Interpreting Numbers at the Dealership Management Level
You measure and analyze your KPIs routinely, usually weekly, monthly, and year-end. Your immediate data may present much like the Bosch announcement. Numbers may be down in the moment, but is it a direct reflection of your operations? Or, are there industry trends that affect everyone? You may find a decline in sales for a month-end, is far less than the impact of others in your area. Because you have a seamless operation strategy and platform, recessions might hurt you less. If your profits are strong and continue to grow, it’s equally important to consider whether you’re leveraging a strong strategy now, or you’re finally catching up to local market trends.
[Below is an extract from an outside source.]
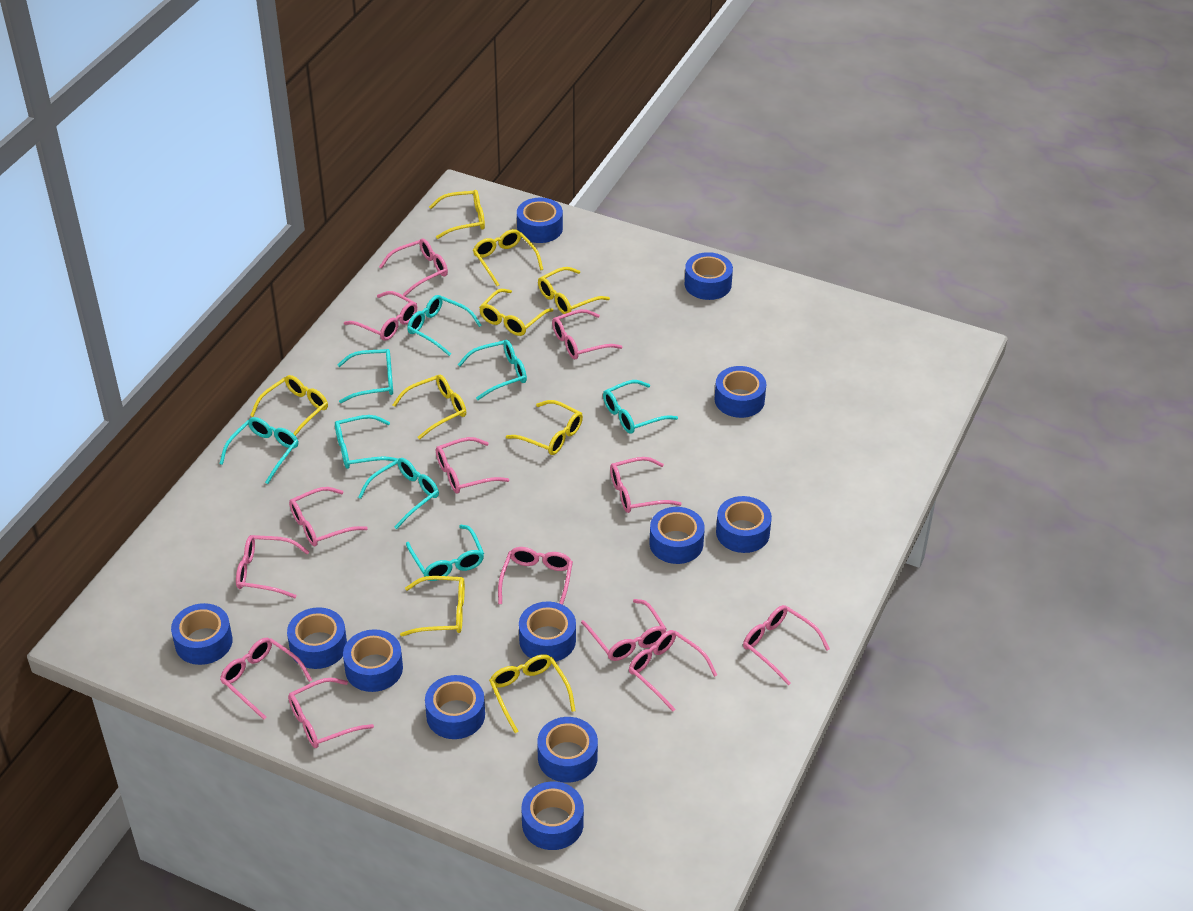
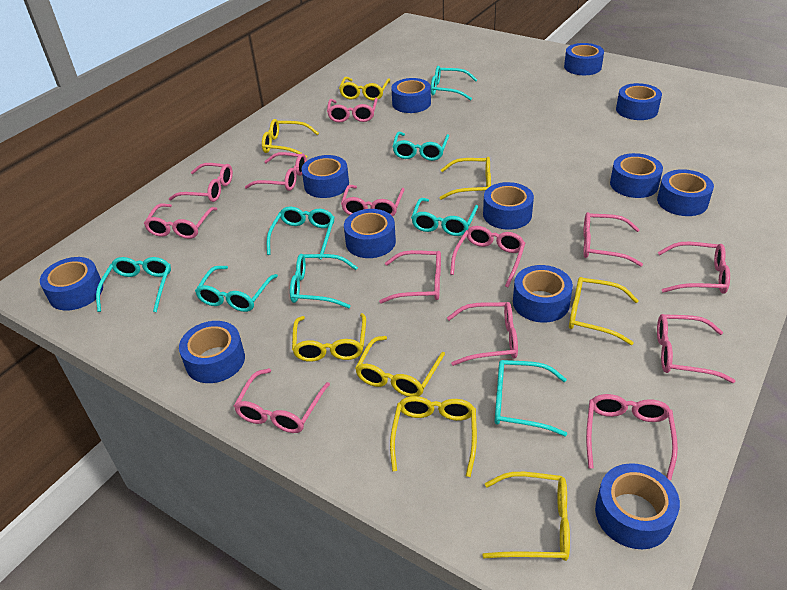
yellow glasses: 9 -> 8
Consider the Potential Contributing Factors
When you hear about giant automotive suppliers, like Bosch, reporting revenue loss, it doesn’t mean the future is doomed. Thinking about long-term trends can help position the thinking to the prosperity ahead. For example, the world population continues to grow exponentially. All those individuals will eventually need cars. Nay-sayers point out the surge of ride-sharing and autonomous vehicles. However, these consumer trends really only change how people need their rides; it doesn’t imply they won’t need them anymore. The industry landscape may shift, but it doesn’t mean the automotive industry will become less of a necessity. The key is recognizing that everchanging environment and make the necessary adjustments in operations, to adapt and succeed in the new and emerging trends. Read beyond the numbers of the moment to anticipate the big picture successes, too.